SUBSTANCE: area of application: invention can be used in organising unscheduled (emergency) one-way communication with underwater objects. Substance: the method consists in delivering, by an unmanned aerial vehicle, a sinking signal repeater buoy to the interval of the expected location of the underwater vessel. The repeater buoy delivered to the sea surface either receives the information necessary for transmission to the underwater object in advance at the control point, or the information is loaded to the repeater buoy using relay apparatus allowing for signal transmission over long distances. The objective is realised by means of a long-range aerial vehicle equipped with advanced camouflaging technology.
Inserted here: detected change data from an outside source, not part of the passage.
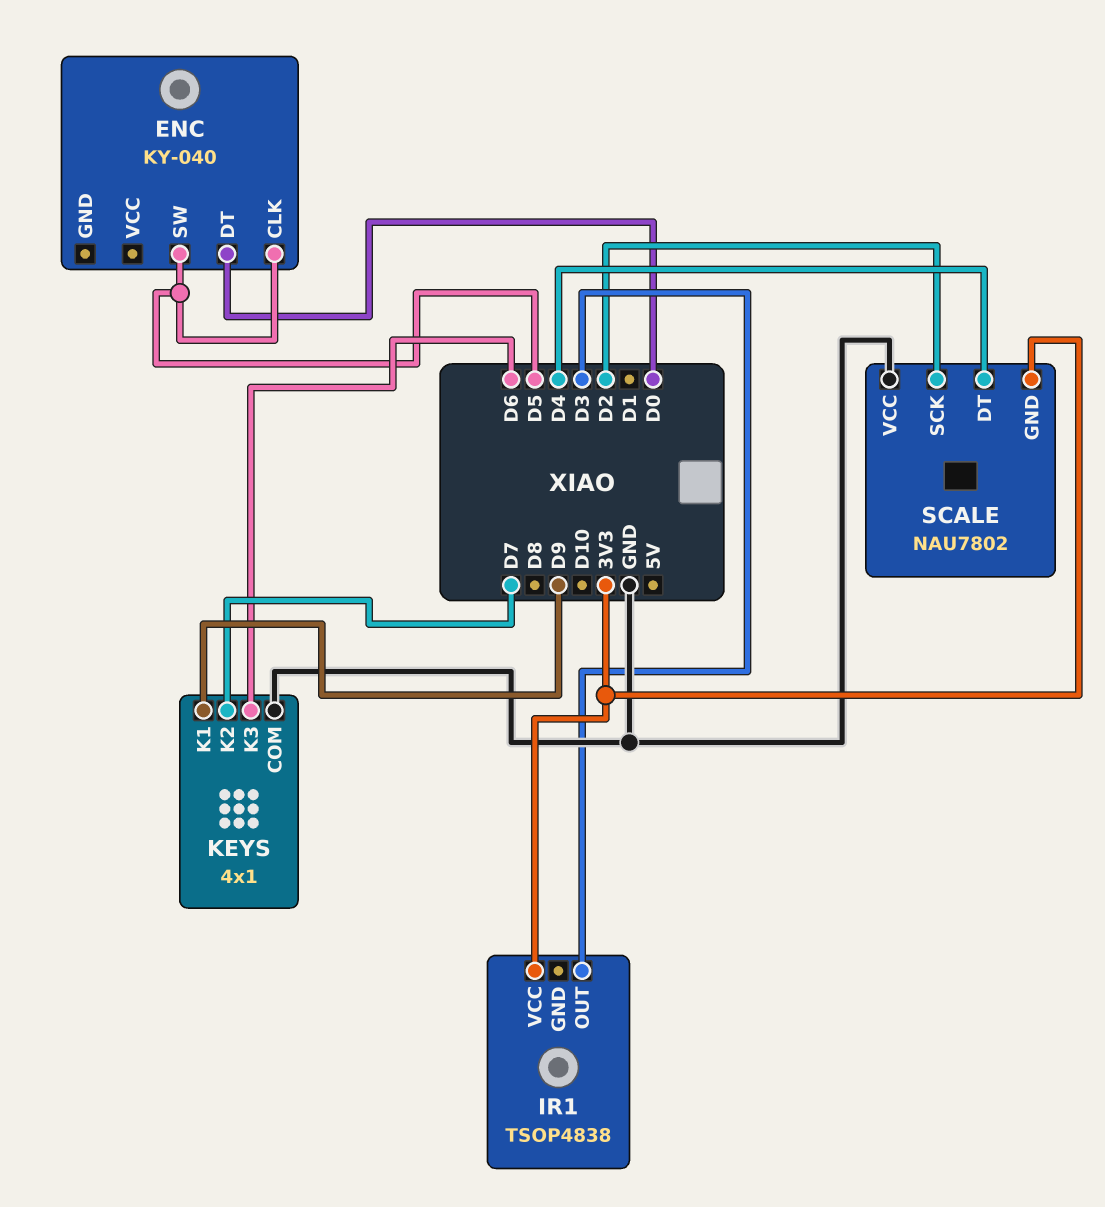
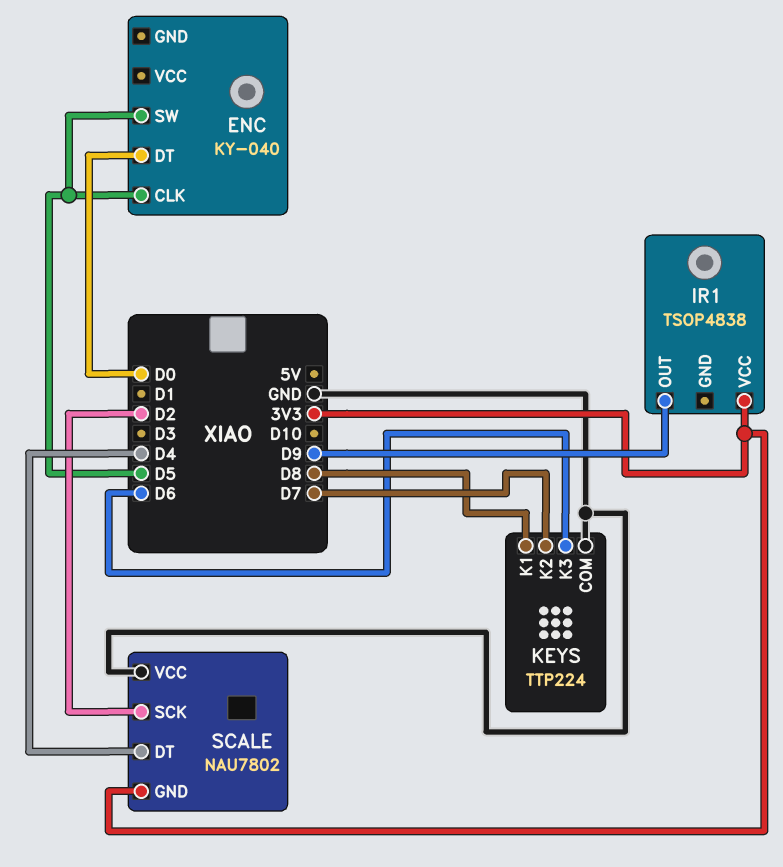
IR1 pin OUT: D3 -> D9
KEYS: 4x1 -> TTP224
KEYS pin K1: D9 -> D8

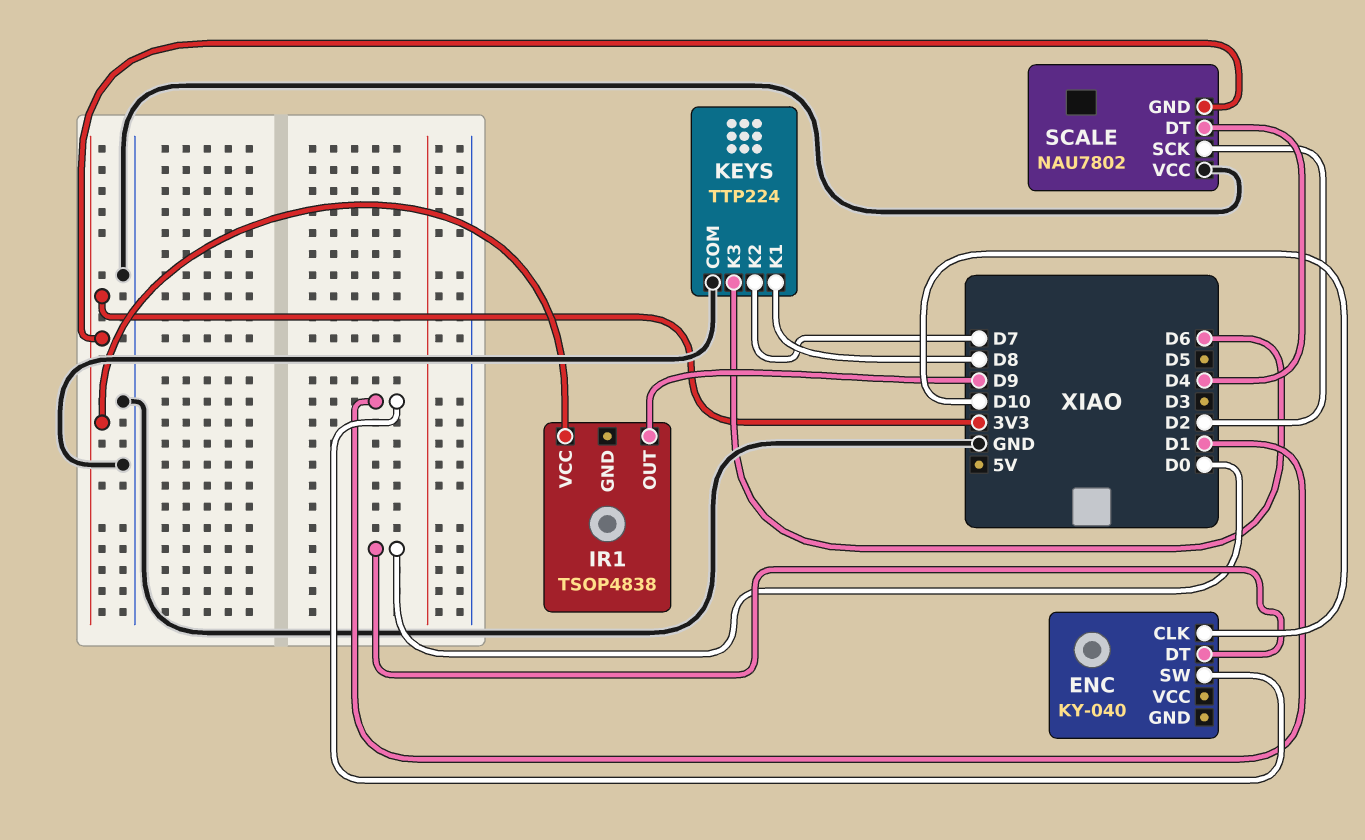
ENC pin CLK: D5 -> D10
ENC pin SW: D5 -> D1

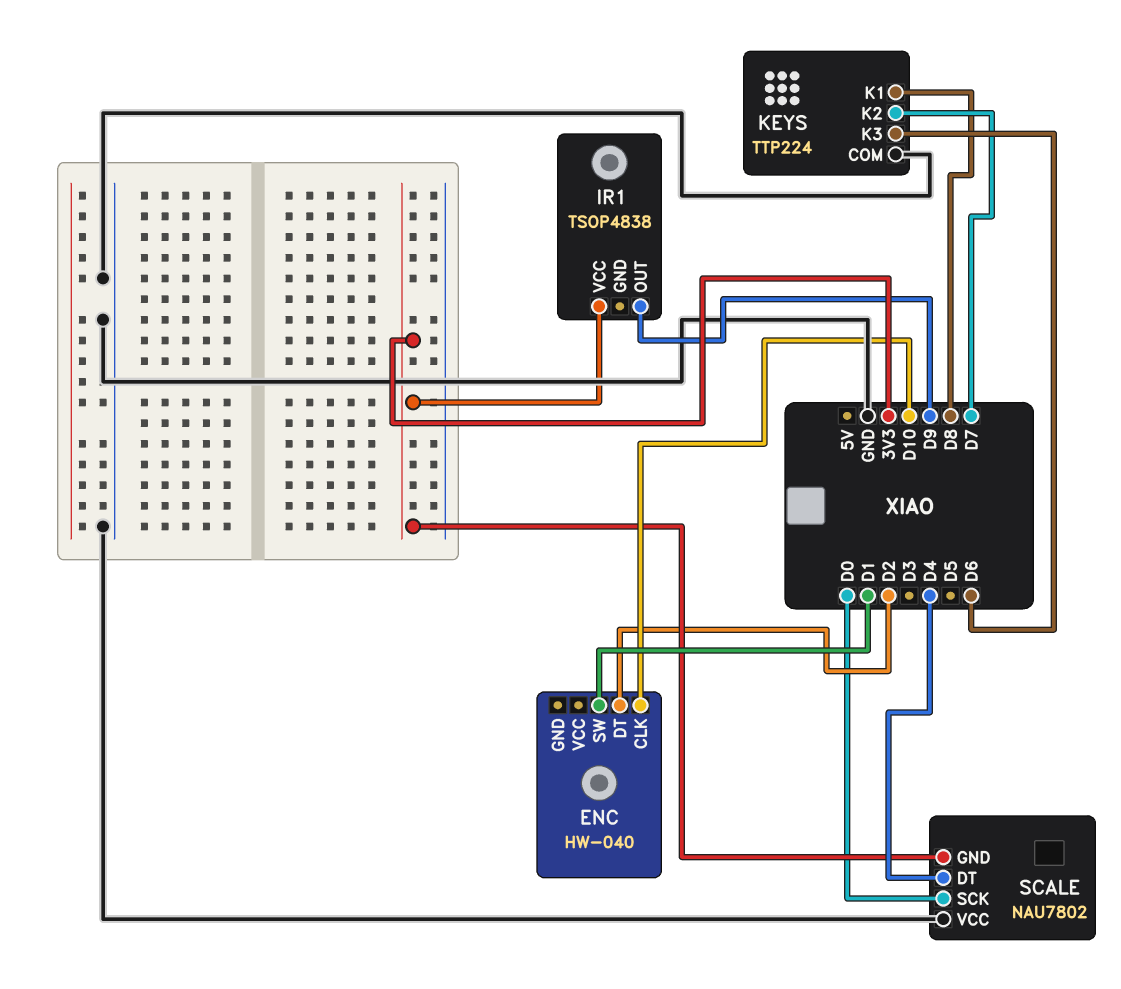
ENC: KY-040 -> HW-040
ENC pin DT: D0 -> D2
SCALE pin SCK: D2 -> D0

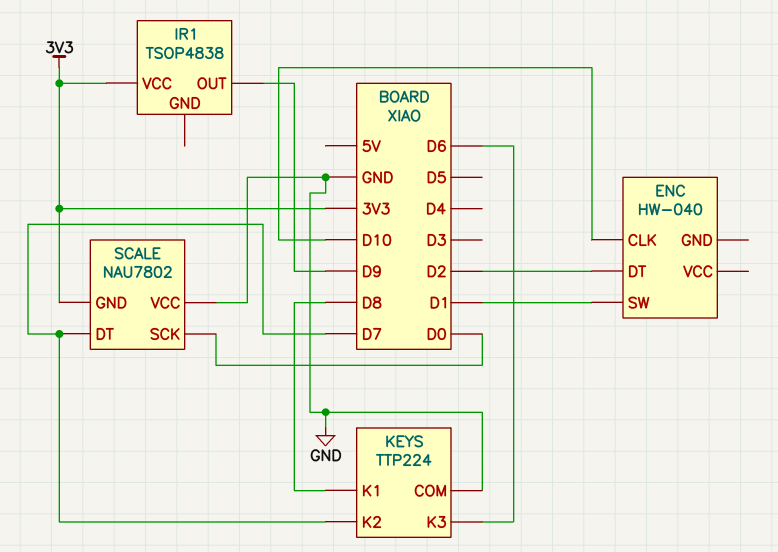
SCALE pin DT: D4 -> D7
The signal is transmitted under water by a repeater buoy created on the basis of a known apparatus "Radio sonar buoy on microcontrollers". The radio transmission path and the transceiver radio antenna are supplemented with a laser emission receiver, allowing for the use of a grouping of space satellites, using a system for data exchange via laser channel, to receive a message by the repeater buoy. An echo sounder is additionally installed on the sonar buoy for detecting local signal propagation obstacles. The signal is transmitted to the underwater object by an acoustic hydrophone installed on the buoy.

EFFECT: provided possibility of transmitting an emergency message at any time regardless of the planned communication session with the underwater object; possibility of the information being intercepted when using laser data transmission is also minimised.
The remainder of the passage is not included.